You should never get a rose comb chick if you have two single comb parents.Now you've got me wondering if Barred Rocks could have chicks that look like Dominiques.
Because single comb is the recessive gene, it only appears when the chicken is pure for that gene, and then it breeds true.
I think that is the main reason single comb is so common: once you have a flock of chickens with single combs, no other type will show up.
(Pea comb, V comb, and several other comb types are caused by other genes but are also dominant over single comb, so they do not pop up either if the flock has only single combs to start with.)
It's helpful knowing I could get straight comb chicks if any of my Dominiques carry the gene (being hatchery stock they probably would)
If you want to know if a particular chicken carries the not-rose gene, you can test mate that chicken to one with a single comb.
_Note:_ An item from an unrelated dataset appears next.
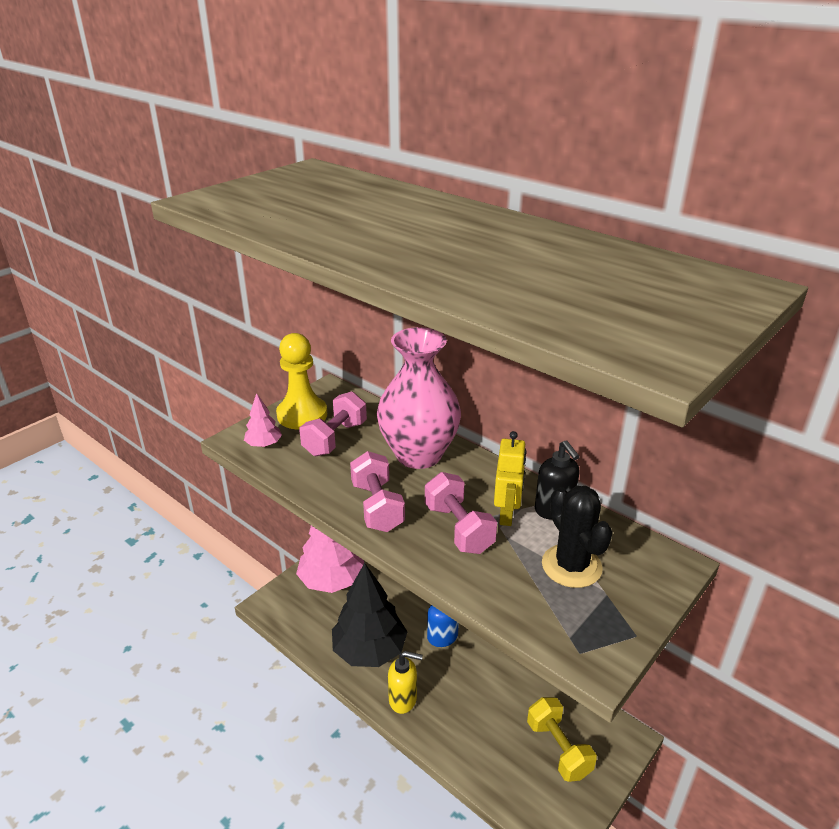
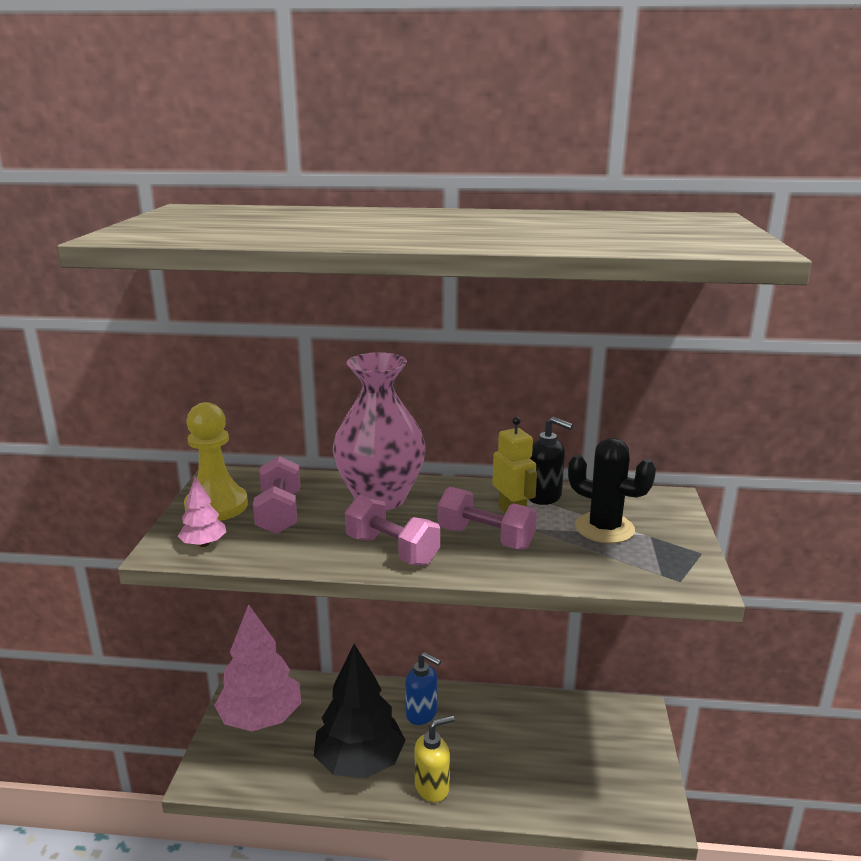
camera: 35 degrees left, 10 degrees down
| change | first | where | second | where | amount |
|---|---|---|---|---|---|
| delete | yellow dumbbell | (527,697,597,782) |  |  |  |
If any chicks get a single comb, then you know the rose-combed parent carries the not-rose gene. If you get a dozen or so chicks that all have rose combs, then the parent with a rose comb is most likely pure for the rose comb gene, because they are passing it on to all of their chicks. (Of course you know that every chick produced in the test will carry the not-rose gene, because they have one parent with a single comb. So those chicks all get butchered or sold as mixed-breeds, even when they show a rose comb.)
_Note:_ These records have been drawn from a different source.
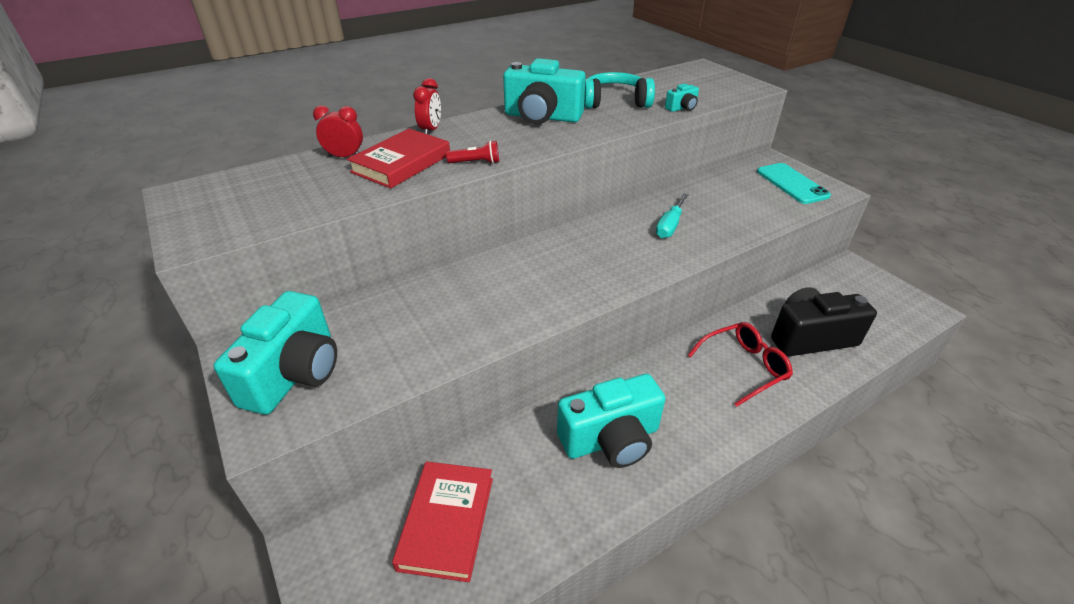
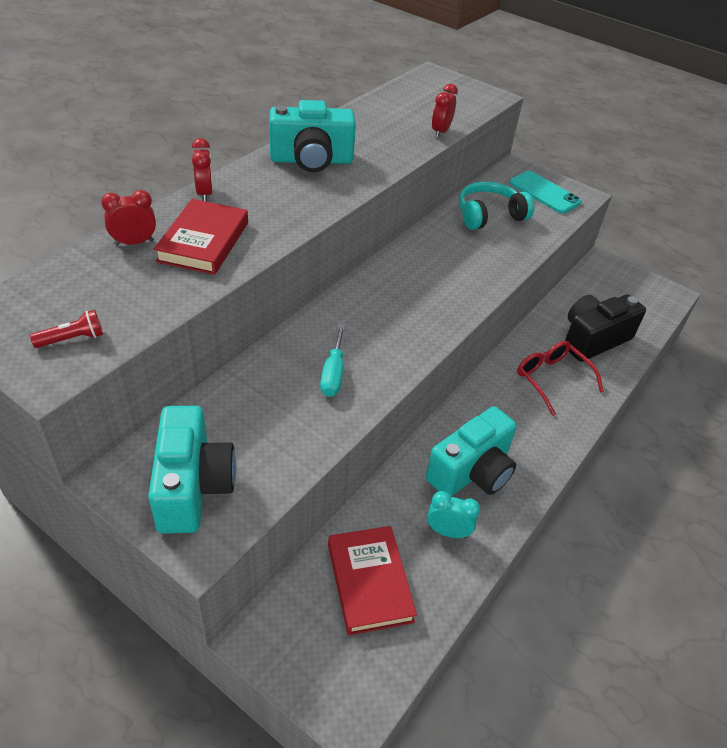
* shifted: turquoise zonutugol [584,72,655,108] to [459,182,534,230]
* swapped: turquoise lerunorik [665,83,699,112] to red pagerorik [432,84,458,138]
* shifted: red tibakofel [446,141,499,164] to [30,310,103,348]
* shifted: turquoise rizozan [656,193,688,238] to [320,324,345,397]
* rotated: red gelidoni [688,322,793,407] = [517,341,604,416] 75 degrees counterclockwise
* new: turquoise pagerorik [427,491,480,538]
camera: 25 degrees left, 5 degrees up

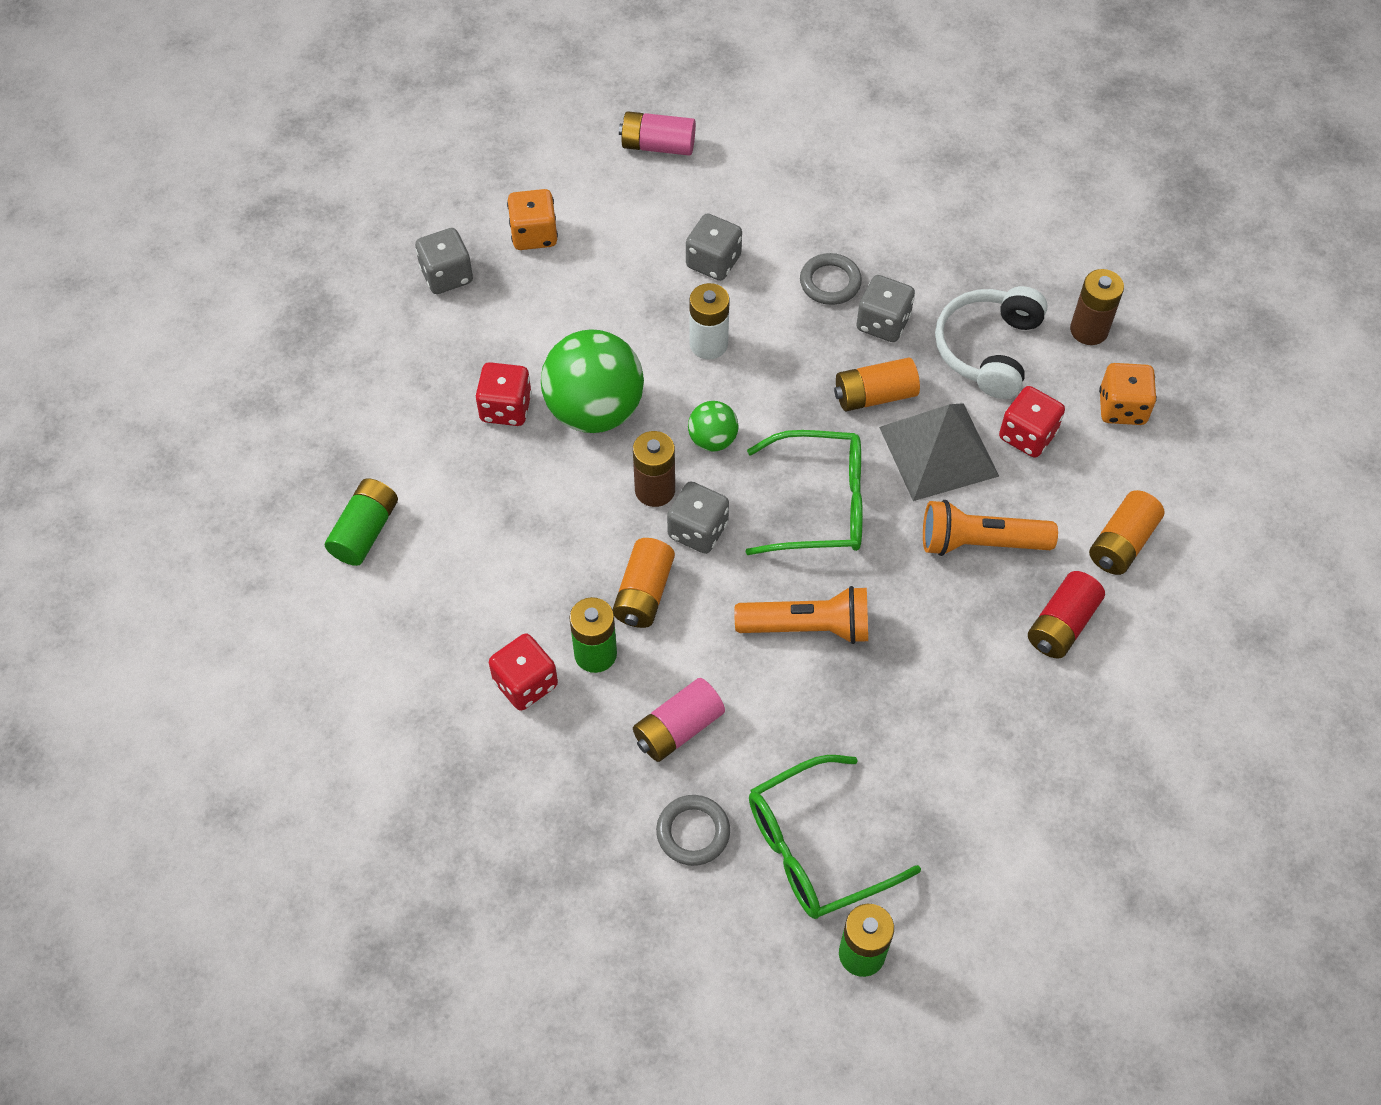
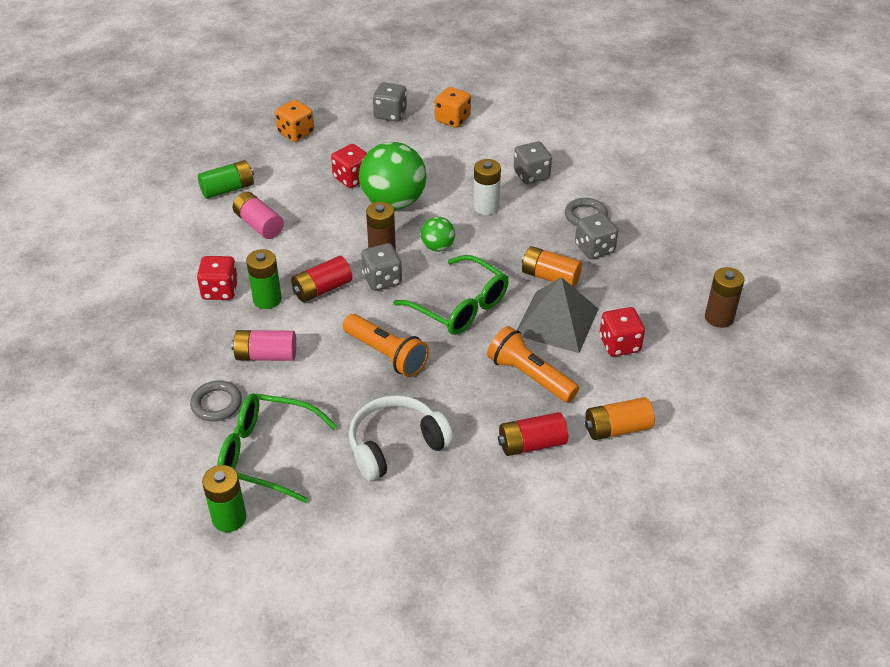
* shifted: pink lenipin [619,111,696,156] to [233,192,284,239]
* shifted: white zonutugol [935,286,1048,399] to [349,395,454,481]
* shifted: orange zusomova [1099,363,1157,425] to [275,100,314,142]
* repainted: orange lenipin [612,538,675,628] to red lenipin [291,256,352,302]
camera: 40 degrees right, 15 degrees down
Test-mating every chicken before using them in a breeding program can take a fair bit of time and effort, which is why hatcheries typically don't. But if you are determined enough to do it once, you can end up with a flock that breeds true for rose comb. A sort-of compromise is to test the rooster each year, because he's just one chicken, and if he is pure for rose comb he will never produce a chick that shows a single comb, but you won't know if the chicks got the not-rose gene from their mothers.